The story of Peter Pan truly resonates in our household – perhaps it is because, like Peter, we all feel like we don’t want to grow up (and yes, I don’t mean just my kids but my husband and I as well.) Last summer I read J.M. Barrie’s Peter Pan to my boys and later, my older son and I took turns reading “Peter and the Starcatchers” by Dave Barry and Ridley Pearson. We are all familiar with JM Barrie’s story about the Boy Who Wouldn’t Grow Up, his adventures with the Darling Kids in Never Land and of course, his nemesis Captain Hook. Well, Peter and the Starcatchers is sort of a prequel to the Pan stories and then some. In it, Peter is an orphan boy who goes adventuring aboard a ship called Never Land. It is a captivating story which offers possible explanations for many of the iconic characters and settings in the original Barrie play and novel.
So you can imagine our excitement when we found out we were going to be among the first to watch Threesixty’ Entertainment’s Peter Pan at the Orange County Performing Arts Center.
Above. There are now 4 books in the Peter and the Starcatchers Series.
Above. Clever use of CGI and wire work take us all on a flight to Never Land. (Photo courtesty of ocpac)
It’s billed as a theatrical adventure – and that indeed it is! Peter Pan manages to use technology to enhance the already-good-yet-all-too-familiar story of the Lost Boys. (After all we’ve seen it on screen, on stage and on tv so many times.) And that’s what makes this version special as it succeeds in giving the story a fresh new look that had children of all ages enthralled — by using CGI flight simulations and video projections. During the flight scenes, it felt like being on a virtual ride, it was more Space Mountain than Cirque du Soleil.
I also liked the use of puppets – crudely fashioned of out of ordinary objects like rags, footballs and clothes’ hangers — as if to contrast the other high-tech gadgetry of the show.

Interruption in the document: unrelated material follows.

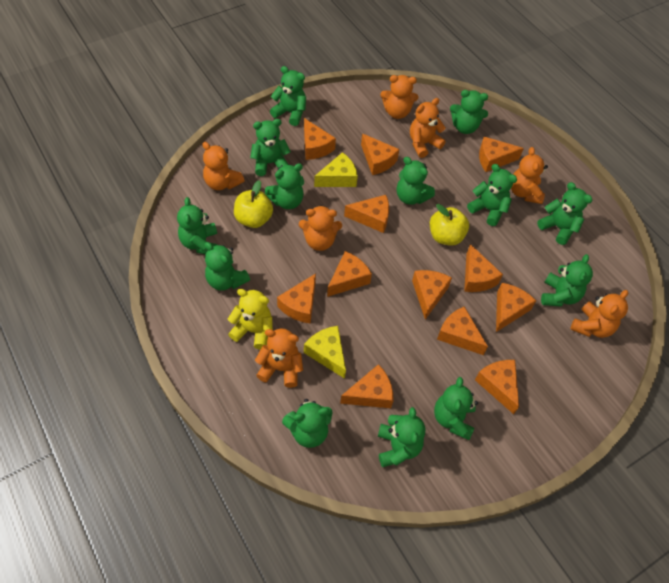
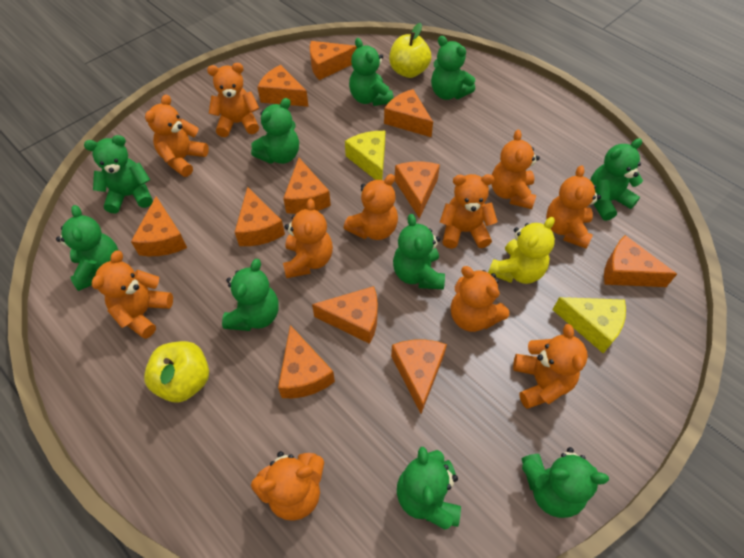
green teddy bear: 13 -> 10
orange cheese: 12 -> 11
orange teddy bear: 7 -> 11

One of the funnest characters was Tinkerbell, who was nothing like the Disney-version. She was a pixie – mischievous and magical, dirty like a Lost Boy and insanely jealous of Wendy with an accent that reminded me of Bjork. Not cutesy at all, in fact, she’s a bit foul-mouthed. (Most of the bad words fly over the heads of young children, however, as the story and action are what keep them mesmerized more than dialogue).
Captain Hook was delightful to watch. Peter was charming and the darling kids, well, darling.